By Brenda Kay Zylstra

Thirty-five years ago the Supreme Court handed down the Roe v. Wade decision, effectively legalizing abortion in the United States. Instead of being the final answer to the abortion question, Roe remains the most disputed and attacked Supreme Court decision of all time. It has become a rallying cry for various political factions and the quintessential political litmus test. The oft-quoted adage of today’s politics – that polarization has drastically increased as middle ground has wilted away – can find no better example than the pro-life/pro-choice firestorm surrounding Roe. Common ground is impossible, unthinkable and not even a consideration.

I suggest it’s time we reconsidered.

Tusday night the Illini Collegians for Life, a pro-life RSO, of which I am a member, is hosting a Pregnancy Resource Forum. The PRF is a concept developed by Feminists for Life of America. For more than a decade FFLA has helped colleges across the country – Harvard, UC Berkeley, Vanderbilt and dozens of others – to enact this program, designed to ease the burdens on pregnant and parenting college students. Instead of stoking the fires of Roe, the PRF circumvents what we cannot agree on and focuses on what we must, making our campus a friendly and accessible place for students with children.

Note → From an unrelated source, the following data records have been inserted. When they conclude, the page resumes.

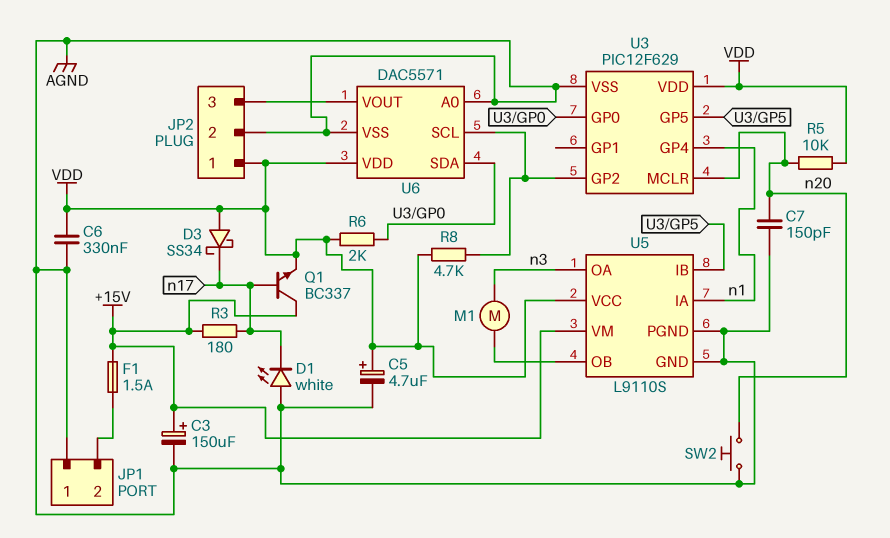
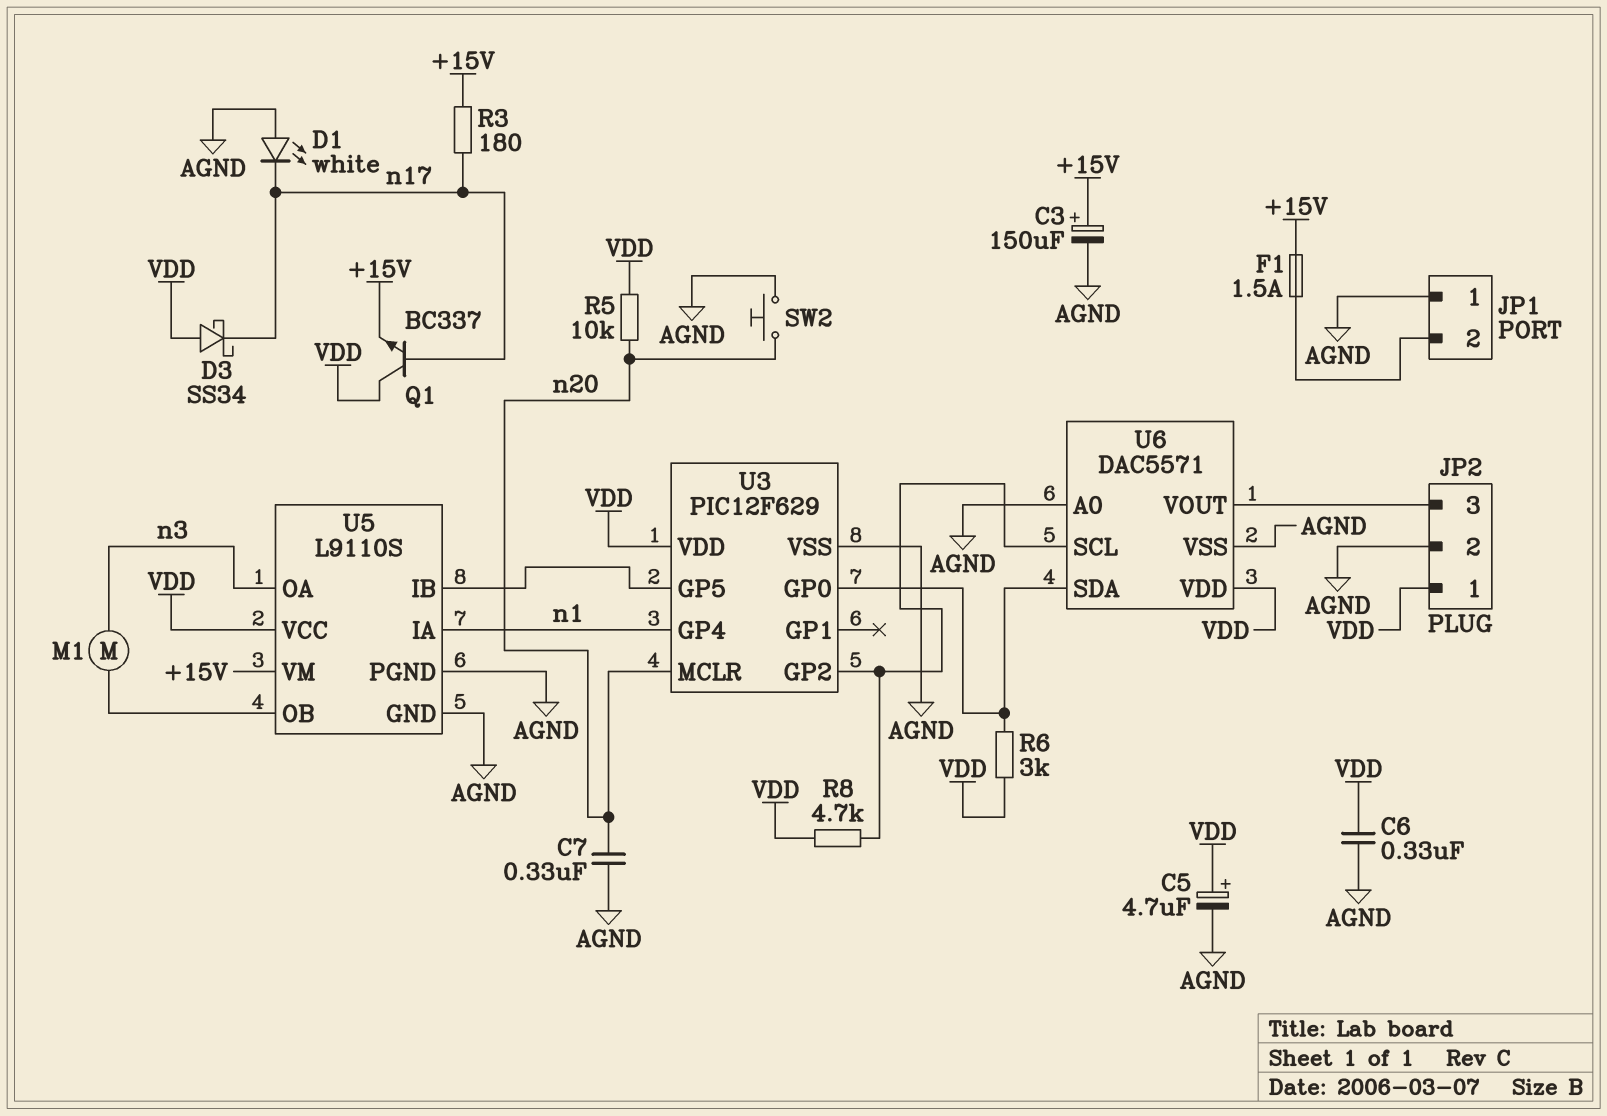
C7: 150pF (AGND, n20) -> 330nF (AGND, n20)
Q1: NPN BC337 (B n17, C +15V, E VDD) -> NPN BC337 (B n17, C VDD, E +15V)
R6: 2k (U3/GP0, VDD) -> 3k (U3/GP0, VDD)

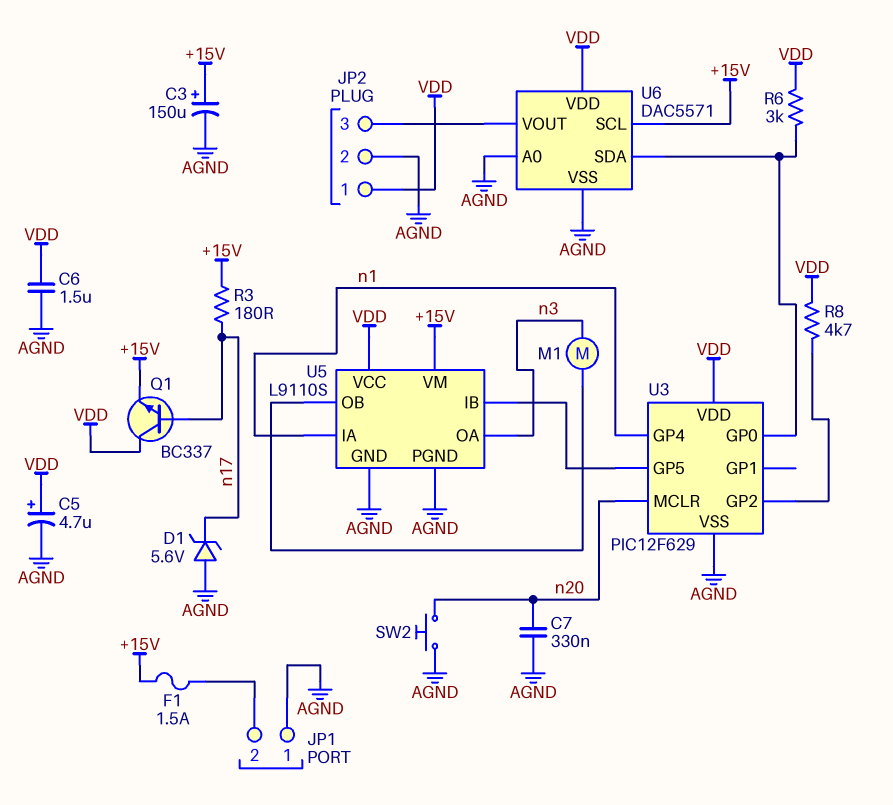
C6: 330nF (AGND, VDD) -> 1.5uF (AGND, VDD)
D1: LED white (A AGND, K n17) -> zener 5.6V (A AGND, K n17)
D3: schottky SS34 (A VDD, K n17) -> none
R5: 10k (VDD, n20) -> none
U6 pin SCL: U3/GP2 -> +15V

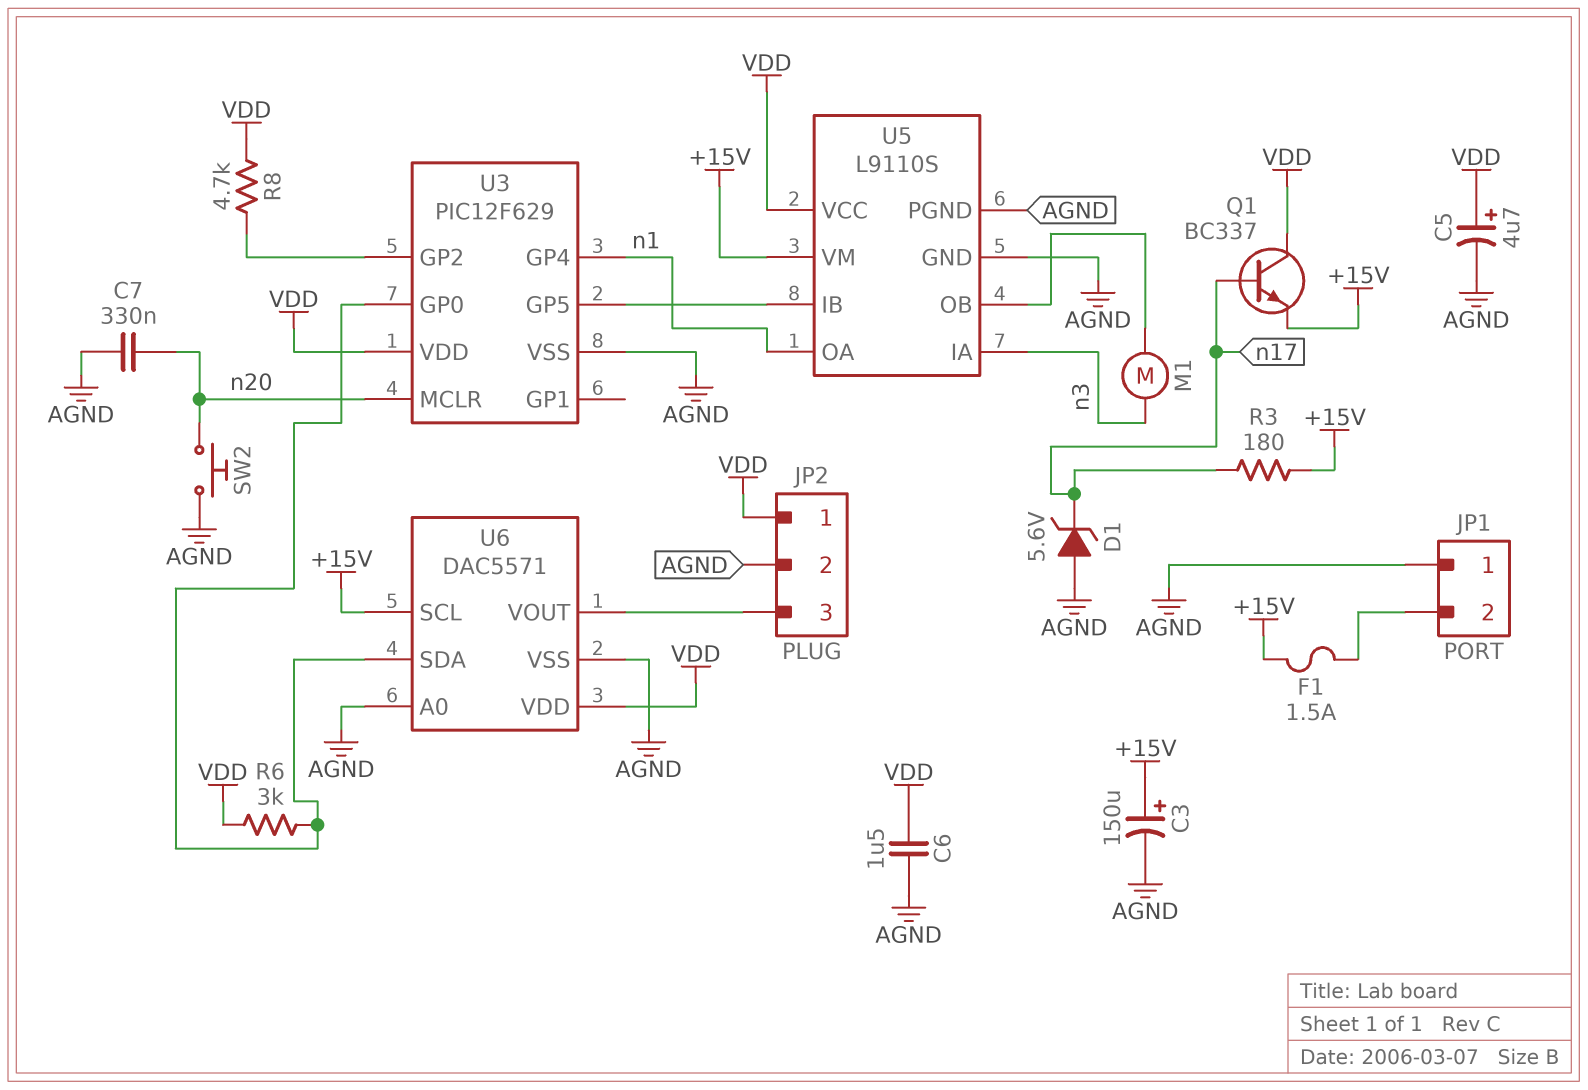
U5 pin IA: n1 -> n3
U5 pin OA: n3 -> n1

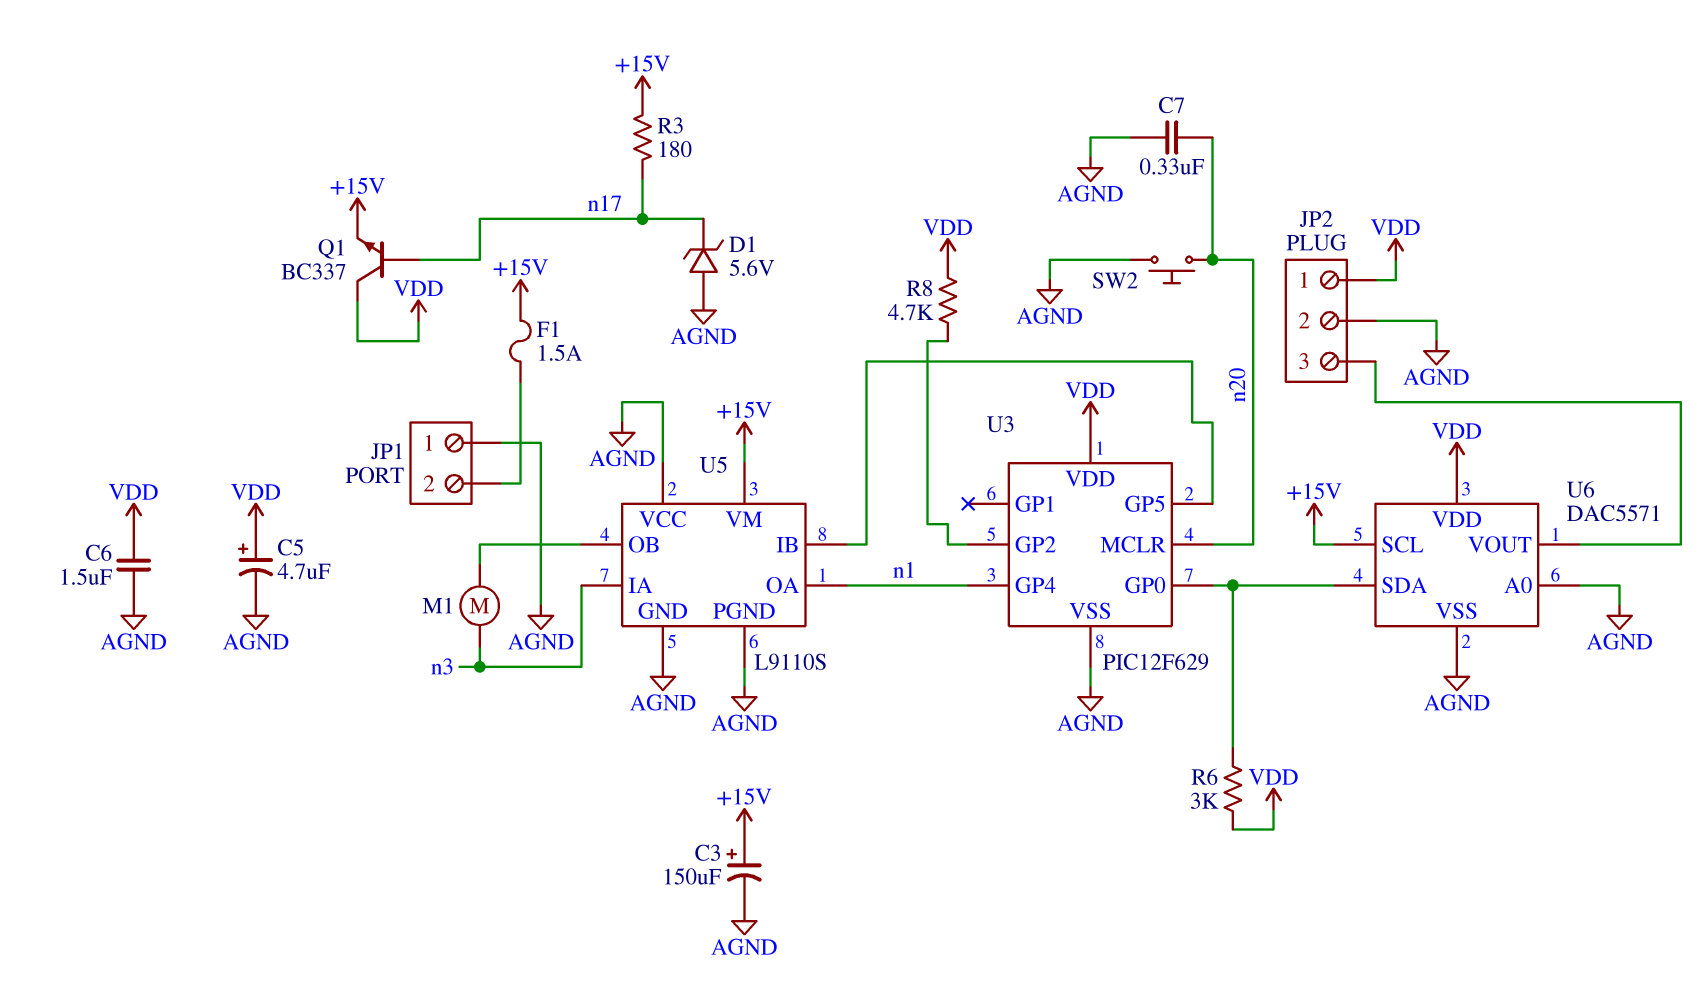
U5 pin VCC: VDD -> AGND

The PRF involves three stages. The first is a campus-wide inventory of services and resources available for pregnant and parenting college students. The second is Tuesday’s forum, which is from 7-9 p.m. in the Illini Union’s Pine Lounge and is open to the public. FFLA President Serrin Foster will moderate a roundtable discussion between campus units concerning these resources. Finally, after the forum, ICFL will consolidate and make relevant information readily accessible as well as encourage policy changes and check-up on campus units to ensure implementation.

For the past three months we met with campus units – McKinley Health Center, Women’s Programs, Emergency Dean and many others – ascertaining what services and resources are already offered and asking what more could be done. Those we contacted agreed these needs should be better met.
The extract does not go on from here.